67 Shares

In this R tutorial, you are going to learn how to count the number of occurrences in a column. Sometimes, before starting to analyze your data,  it may be useful to know how many times a given value occurs in your variables. For example, when you have a limited set of possible values that you want to compare, In this case, you might want to know how many there are of each possible value before you carry out your analysis. Another example may be that you want to count the number of duplicate values in a column. Moreover, if we want to get an overview or information, let us say: how many men and women you have in your data set. In Psychological science. In this example, it is obligatory that you report the number of men and women in your research articles.

## Outline

In this post, you will learn how to use the R function table() to count the number of occurrences in a column.
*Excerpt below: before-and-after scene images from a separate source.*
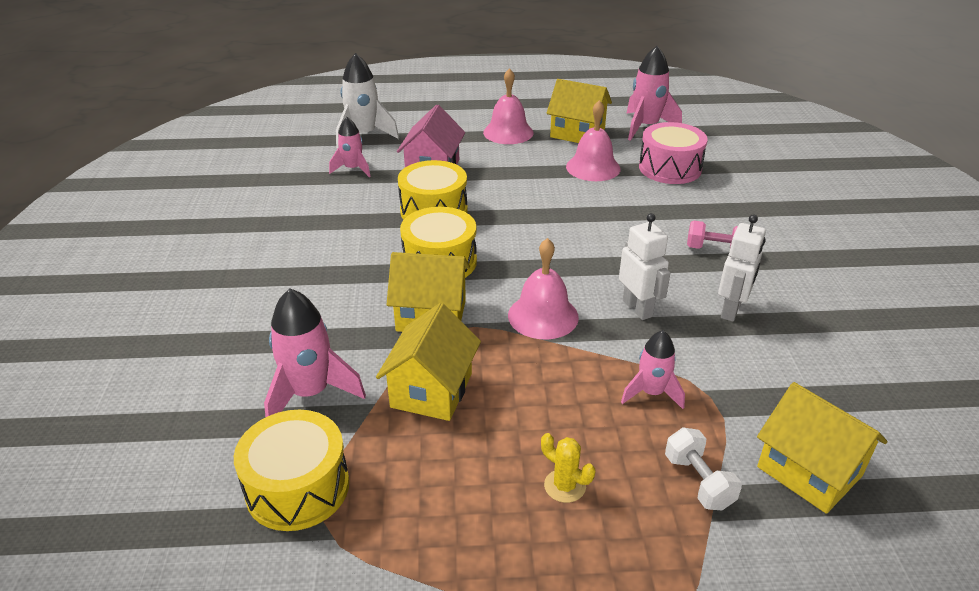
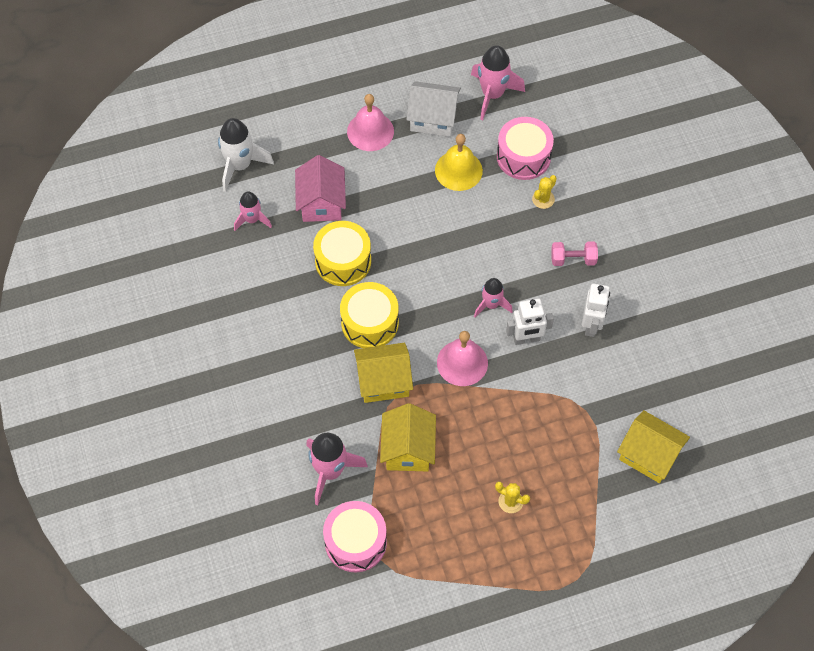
camera: 15 degrees left, 25 degrees up
(297, 487) = (355, 542): yellow drum -> pink drum
(577, 133) = (433, 119): yellow house -> white house
(593, 167) = (458, 170): pink bell -> yellow bell
(638, 308) = (526, 339): white robot -> white robot turned 120 degrees clockwise
(651, 393) = (549, 416): pink rocket -> pink rocket (491, 304)
(686, 199) = (543, 199): none -> yellow cactus
(698, 481) = (586, 479): white dumbbell -> none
Moreover, we will also use the function count() from the package dplyr. First, we start by installing dplyr and then we import example data from a CSV file. Second, we will start looking at the table() function and how we can use it to count distinct occurrences. Here we will also have a look at how we can calculate the relative frequencies of factor levels.

Third, we will have a look at the count() function from dplyr and how to count the number of times a value appears in a column in R. Finally, we will also have a look at how we can calculate the proportion of factor/characters/values in a column.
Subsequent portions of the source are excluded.